それは、プロメテウスが人間に「火」を与えたことによる報復でした。

 

パンドラは人間の災いとなるものとして創られプロメテウスの弟エピメテウスの元へと送られました。 

エピメテウスはゼウスの贈り物を受け取らないようにと警告を受けていましたが、

全てを兼ね備えたこのパンドラを妻として迎えます。送り出される時にパンドラはゼウスからピトス(壺)を持たされましたが、これがのちに箱と記述され「パンドラの箱」という馴染みのある代名詞となります。

 

パンドラの才能

パンドラはエピメテウスの元へ送られる際にあらゆるものを与えられます。それは、

・女性が行う仕事の能力(アテナ)

・男を苦悩させるほどの美貌(アフロディーテ)

・狡猾な心(ヘルメス)

・美しい歌声と癒しの力(アポロン)

・好奇心(ゼウス)

などです。
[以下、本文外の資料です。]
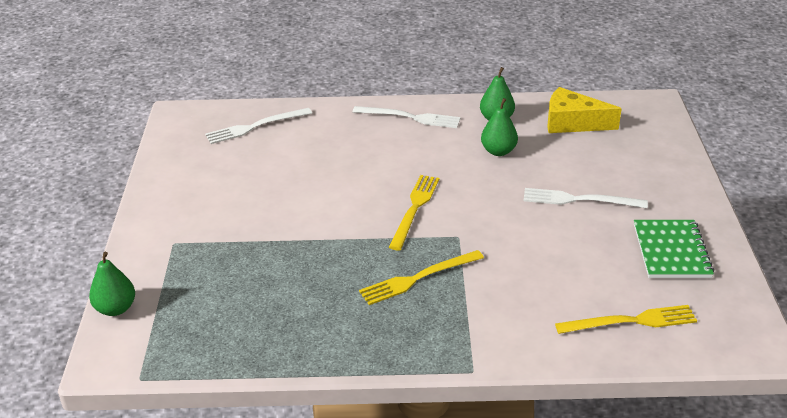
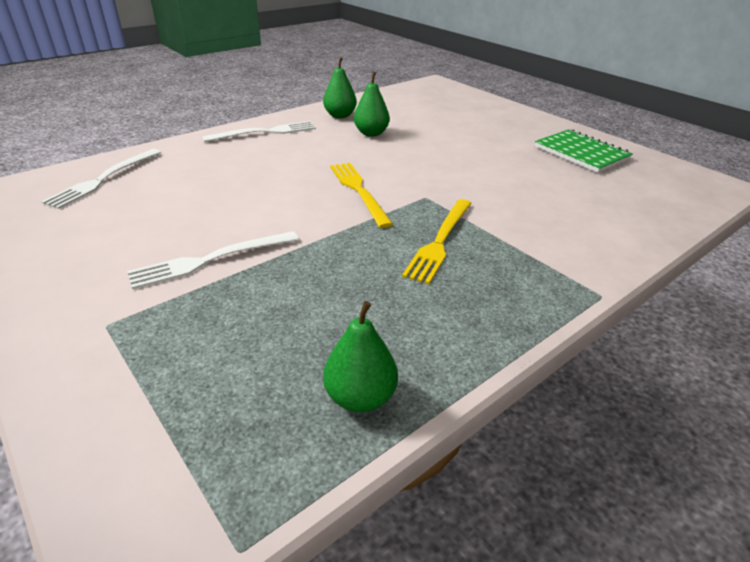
camera: 40 degrees left, 0 degrees up
(116, 308) = (85, 458): green pear -> green pear (360, 397)
(572, 123) = (399, 104): yellow cheese -> none
(579, 200) = (475, 144): white fork -> white fork (210, 260)
(631, 321) = (635, 204): yellow fork -> none

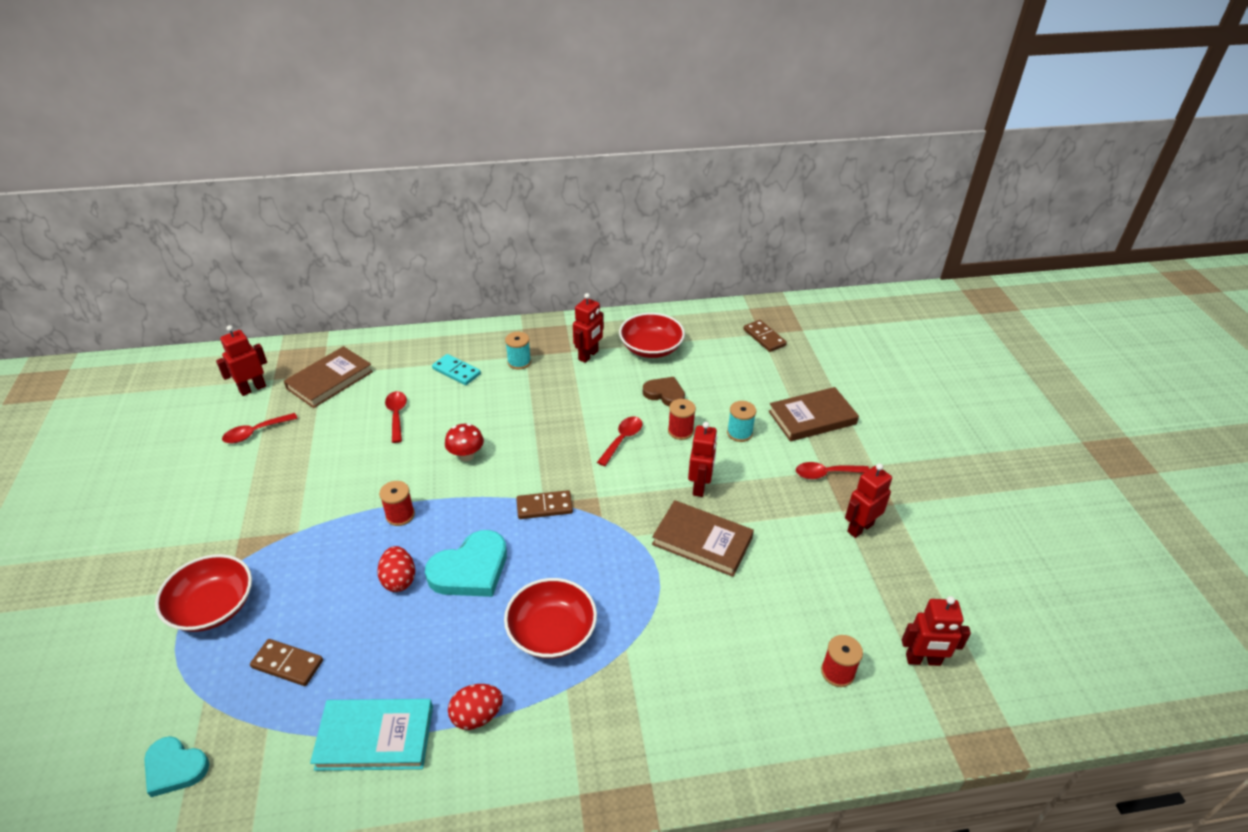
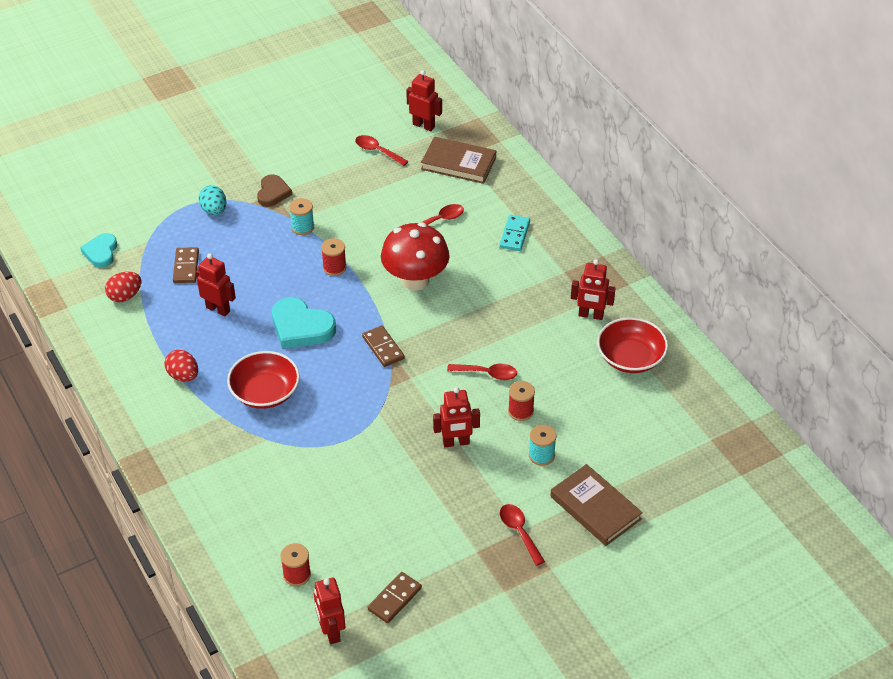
camera: 70 degrees right, 5 degrees up
(213, 606) = (214, 210): red bowl -> turquoise egg
(375, 737) = (150, 332): turquoise book -> none
(399, 580) = (275, 292): red egg -> red egg (125, 296)
(466, 455) = (415, 280): red mushroom -> red mushroom, size x1.98
(519, 362) = (552, 270): turquoise spool -> turquoise spool (302, 227)
(664, 394) = (567, 386): brown heart -> brown heart (273, 193)
(702, 541) = (393, 459): brown book -> none
(764, 337) = (705, 444): brown domino -> brown domino (394, 599)
(860, 528) = (460, 568): red robot -> red robot (218, 309)

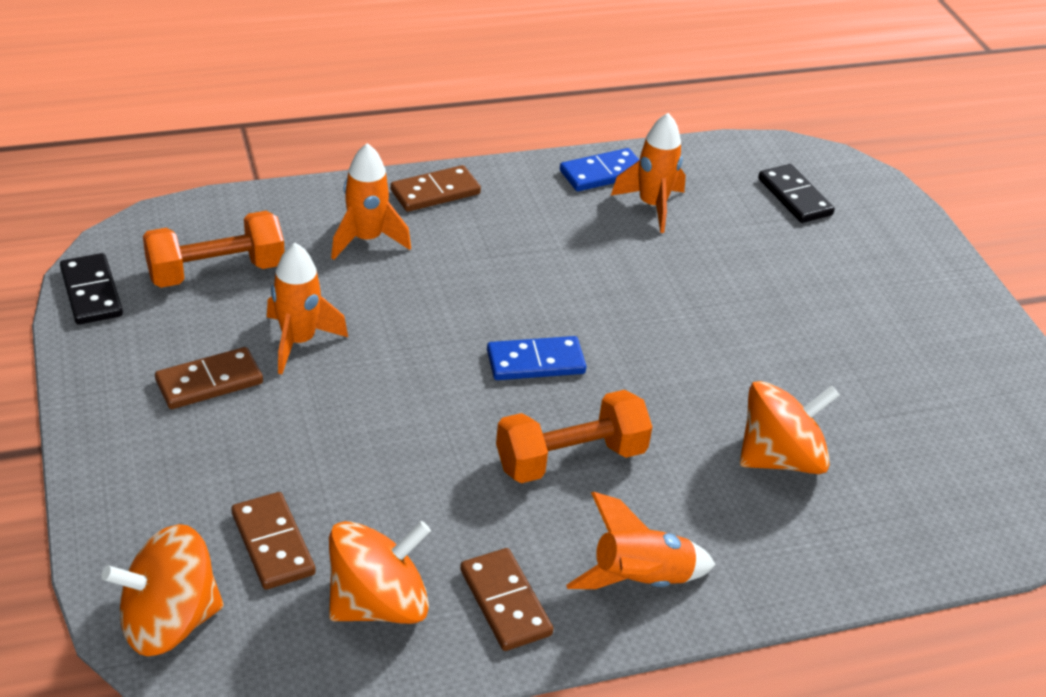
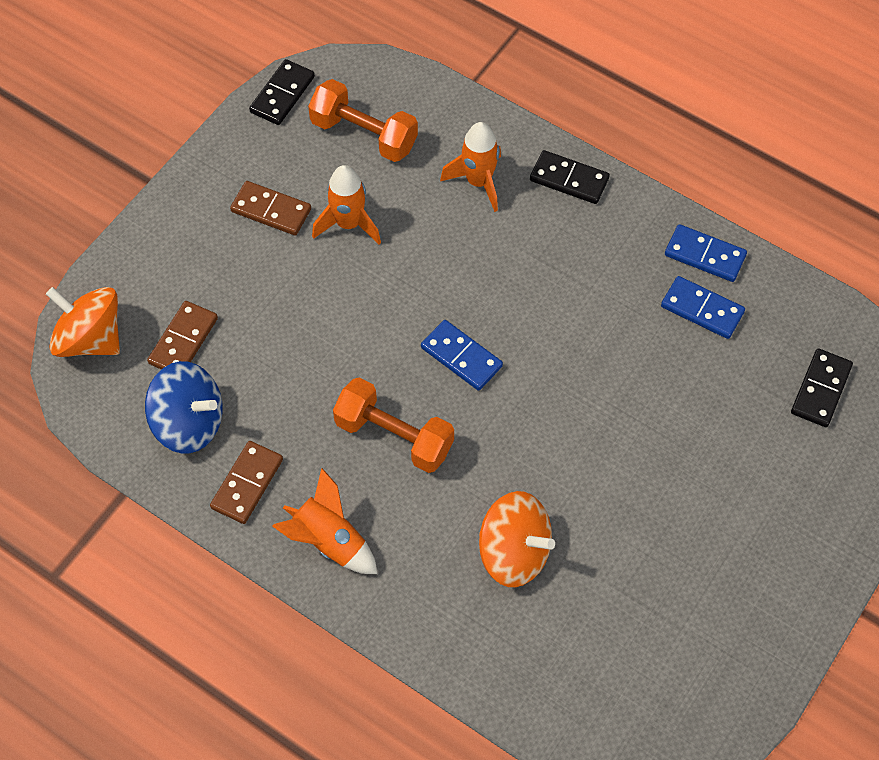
camera: 55 degrees right, 20 degrees up
(378, 603) = (189, 423): orange spinning top -> blue spinning top
(435, 192) = (569, 179): brown domino -> black domino
(652, 206) = (702, 309): orange rocket -> blue domino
(( )は与えた神々)

ちなみに「パンドラ」の正式名称は「パンドーラ―」ですが、

「パン(すべて)」、「ドロン(贈り物)」からつけられた名前となります。 

 

箱を開けると、、、

ゼウスから箱を持たされたパンドラですが、その箱は決して開けてはならぬと命じられていました。

しかし、好奇心を持ったパンドラはこの箱を開けてしまいます。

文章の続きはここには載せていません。